── DATA UNDER STUDY
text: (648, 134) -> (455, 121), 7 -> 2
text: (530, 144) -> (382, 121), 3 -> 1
────
── DATA UNDER STUDY
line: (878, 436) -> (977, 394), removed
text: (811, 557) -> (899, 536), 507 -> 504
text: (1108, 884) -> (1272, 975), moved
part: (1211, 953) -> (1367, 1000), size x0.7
────
EXERCISE:
Supply only the number of lines above in which "text" occurs.

RESPONSE:
4